The Iraqi government is growing in size, steadily moving towards pre-2003 levels, according to this NY Times piece by Campbell Robertson. Not only the growth in the size of the government is putting pressures on the budget, it is also a sign of another worrisome trend – the inability of the private sector to generate jobs and provide opportunities outside of the public sector.
One interesting stat:
In 2006, 31 percent of Iraq’s labor force was working in the public sector, according to the agency for statistics in the Ministry of Planning. The agency expects that figure to reach 35 percent this year, about 5 percentage points short of where the C.I.A. estimated it to be on the eve of the 2003 invasion.
As the article puts it, the problems of private sector growth and job creation are linked to the security situation and the lack of credit. While these are certainly important factors, another key point is missing in the analysis - institutions.

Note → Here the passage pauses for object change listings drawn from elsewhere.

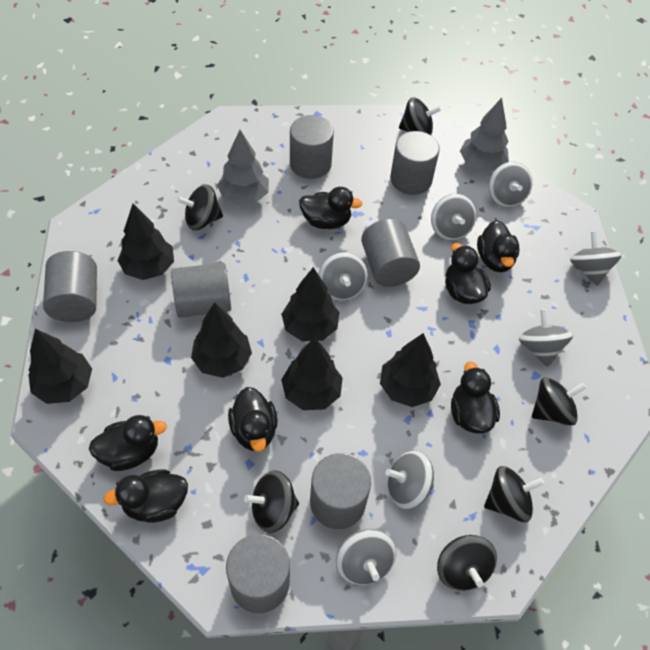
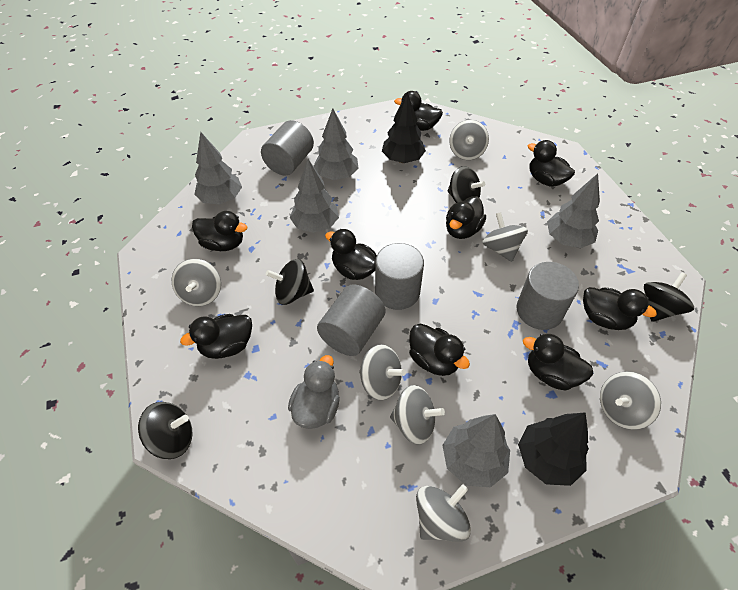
black duck: 7 -> 9
black spinning top: 6 -> 4
black tree: 6 -> 2
grey cylinder: 7 -> 4
grey duck: 0 -> 1
grey tree: 2 -> 5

CIPE’s own survey of the Iraqi business community revealed that its was legal and regulatory climate as well as governance concerns that private sector saw as impediments to its own growth, especially as many felt that the security situation did improve last year. More specifically, outside of security, the top concerns for Iraqi companies were:
- Not applying laws and regulations (i.e. lack of enforcement)
- High fees
- Lack of respect for property rights
- Difficulties in obtaining loans
- Challenges of communications
Certainly, the government has its hands full. Still, thinking more broadly about improving the business climate across the board – not just providing loans – and taking tough steps to actually improve it, is a viable solution to the employment problem in Iraq. And, considering the growing pressures of its own size, its in the best interest of the government to do so.